Friday, 14 October 2011

Washed Out - Amor Fati

From his first full length LP 'Within And Without', comes this cut from former chillwave pin-up turned lovelorn romanticist Ernest Greene. Amor Fati, is quite simply a really bloody lovely song, the title even features the word 'Amor' which is Spanish for love. The song is softer than the song 'Soft' from the record, and is all transcending synth wooziness and subdued vocal pining from Greene. But amidst all the soppiness, is a tune that holds a slightly mesmorising motorik beat and is immersive as it is blatently heart-swelling.

As sickly sweet as it may be, Amor Fati is no doubt one of the standouts from the record, and is a world away from Washed Out's 2009 'Life of Leisure' chillwave benchmark EP. The only thing the song, and the album lacks to an extent is some balls. Whereas ambient electronic ballads are nice and all, they're nowhere near as exciting as Neon Indian's razor-sharp dark electronic pop earworms, or the funk journey of self-discovery Toro y Moi took on 'Underneath the Pine'.

Pleasant, but with room for improvement.

By Toby McCarron

Wednesday, 12 October 2011

David Lynch - Crazy Clown Time

If it had been any other artist to release this track, you’d write it off pretty much immediately. The vocals are testing and the lyrics sound like something you’d find written on the wall of a toilet in a mental health ward in Slough. But this song is by David Lynch, so y’know, maybe there’s a little more to it if you scratch the surface. Grounded in a loose, jazzy drum loop and swamped in stomach-churning background noises, it’s not an easily accessible track in the slightest but it does give some clues as to which direction Lynch’s forthcoming debut might take. Considering the last track he put out was a slice of creepy electro-pop, this is a wholly different beast, but this can be expected of Lynch, he’s not a man known for staying still for very long.

Running at 7 minutes in length, Crazy Clown Time is a knowingly self-indulgent track and without some level of pretention it would fall on it’s arse.
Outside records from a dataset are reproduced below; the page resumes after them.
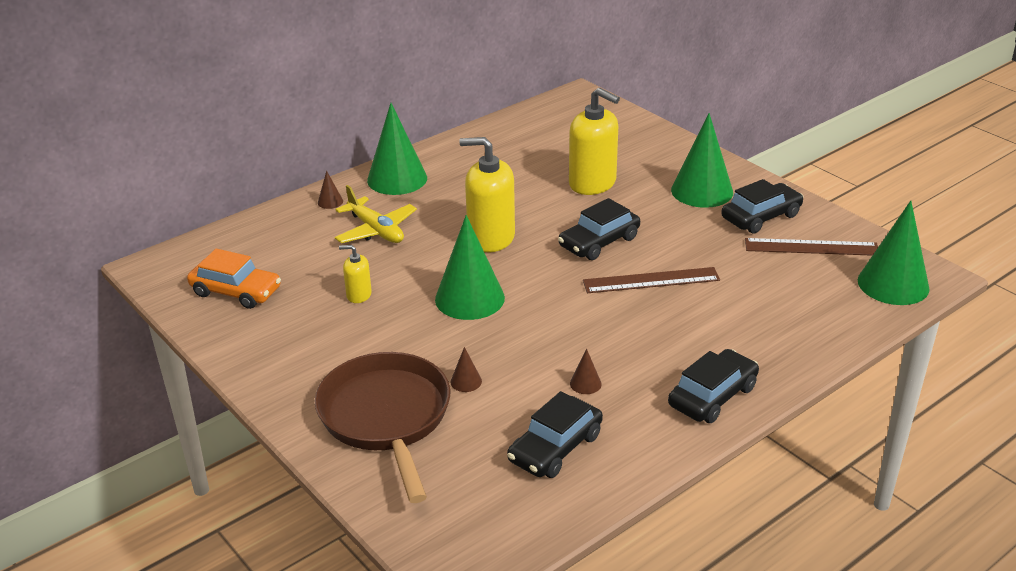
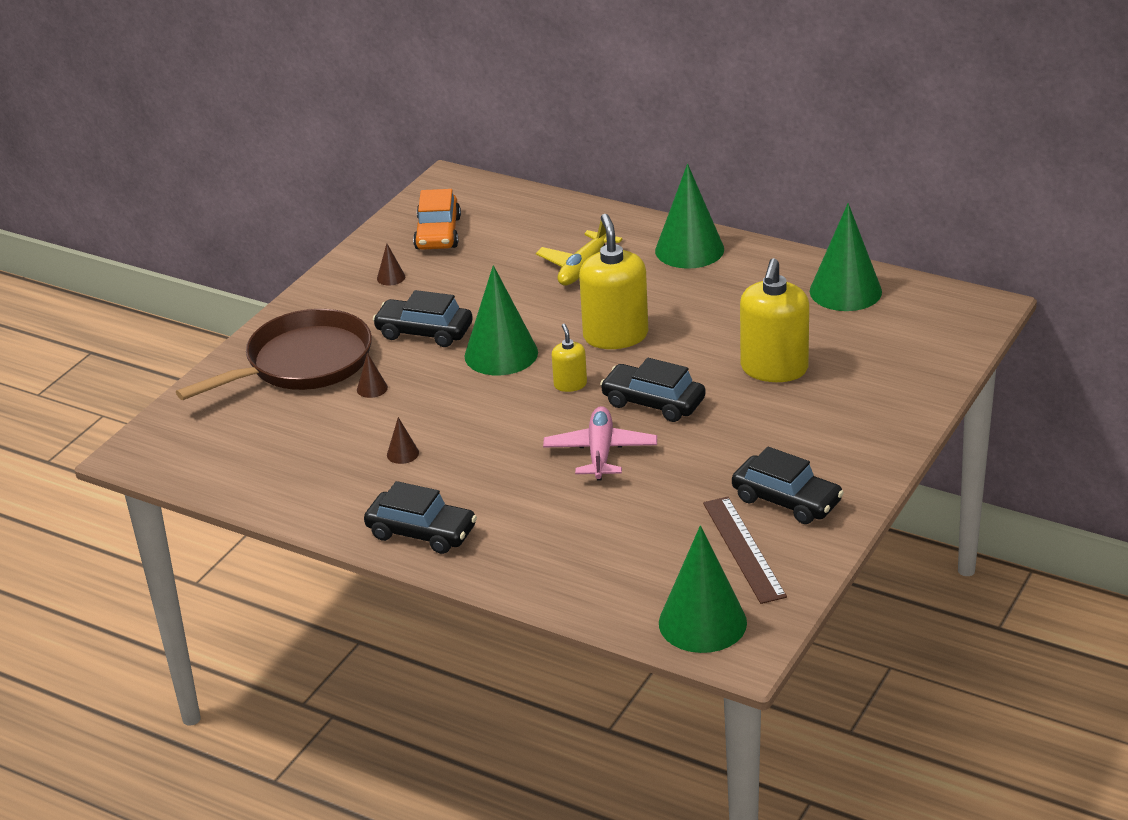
camera: 70 degrees right, 0 degrees up
(330, 202) = (618, 228): brown cone -> brown cone (391, 277)
(359, 295) = (470, 294): yellow soap dispenser -> yellow soap dispenser (570, 384)
(555, 448) = (303, 460): black car -> black car (424, 332)
(651, 280) = (600, 452): brown ruler -> pink plane
(702, 191) = (815, 446): green cone -> green cone (845, 291)

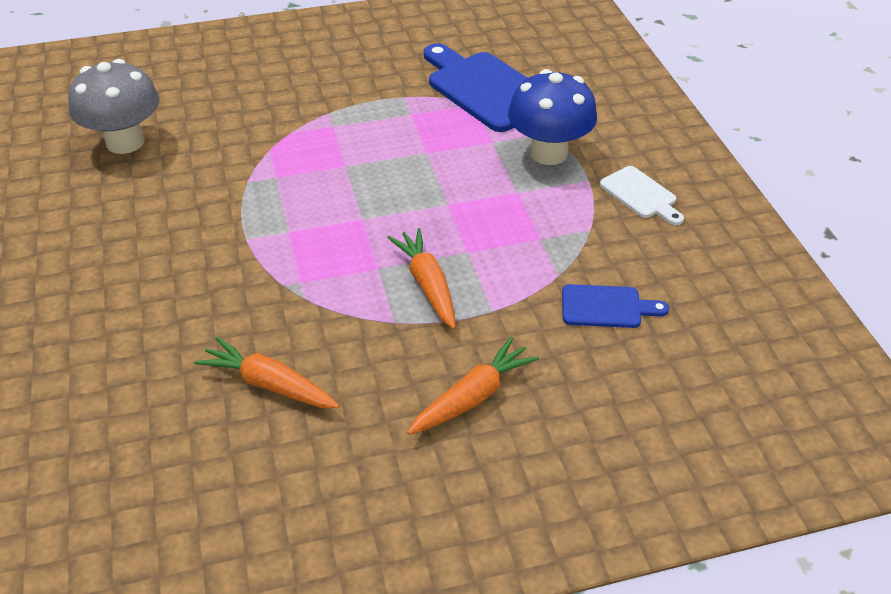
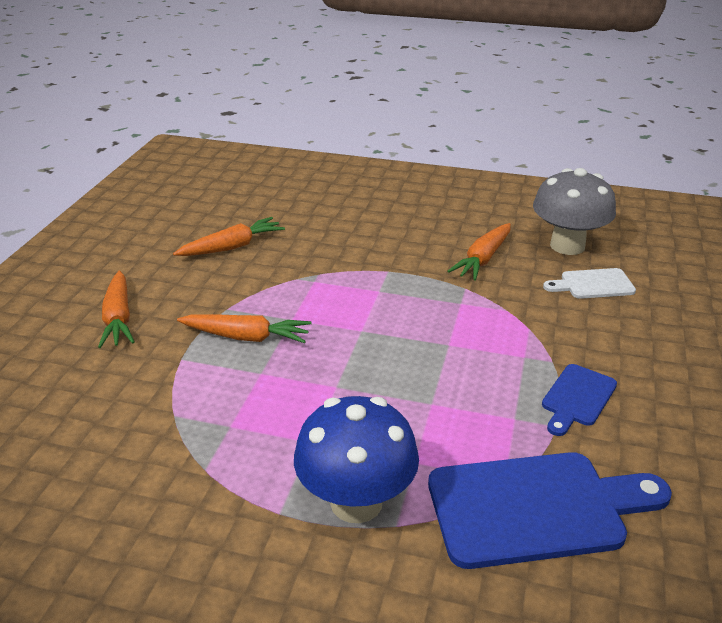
camera: 120 degrees right, 10 degrees down
(183, 185) = (483, 259): none -> orange carrot
(606, 307) = (105, 426): blue cutting board -> blue cutting board (577, 398)
(641, 195) = (212, 547): white cutting board -> white cutting board (593, 284)

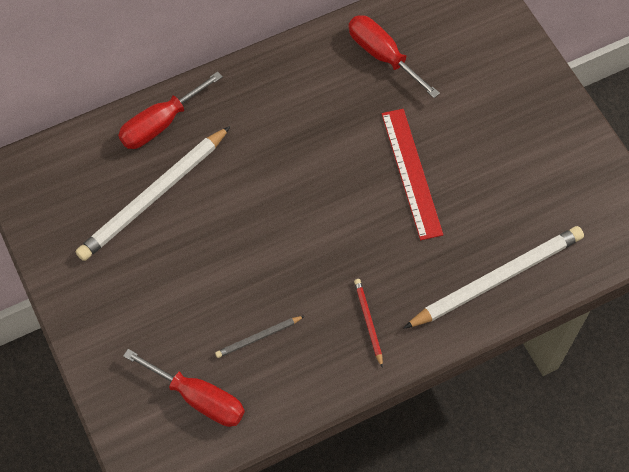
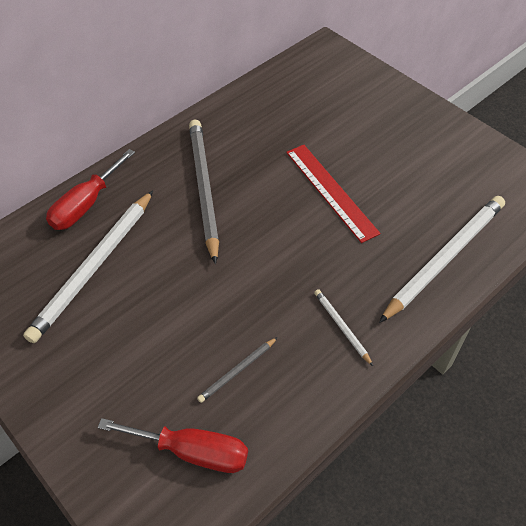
camera: 15 degrees left, 10 degrees down
(282, 136) = (203, 189): none -> grey pencil
(368, 322) = (341, 327): red pencil -> white pencil
(382, 55) = (271, 111): red screwdriver -> none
Thankfully Lynch plays it for all it’s worth: singing in a crackly falsetto, littering the background with slinky slide guitar and loading the refrains of "Daddy spilt beer on Sally" with enough menace to stop them sounding completely ridiculous.

By Ned Powley

Class Actress - Rapprocher

Having guzzled up the synths, pop hooks and faceless vocals of 80s Britain, nearly thirty years later Brooklyn has regurgitated Class Actress. Elizabeth Harper has unleashed an album of subtle beats and powerful choruses with her debut ‘Rapprocher’, one of many new artists looking back into pop history for inspiration.

‘Love Me Like You Used To’ is a catchy siren song which could easily be a dancefloor filler if Class Actress had the fame which her accessible pop should attract. Twirling synths compliment Harper as she repeats the title, a tactic again used to great effect in ‘Weekend’. ‘Prove Me Wrong’ continues the funk and groove of the album as does ‘Need To Know’ and it is around this point in the album that everything becomes distinctly clear. All the songs are very similar and vaguely average. ‘Limousine’ brings more attention to itself with some swooping vocals that seem a bit more interested. But after that the songs begin to blur into one another and listening begins to lose any of the enjoyment gained from the start of the record.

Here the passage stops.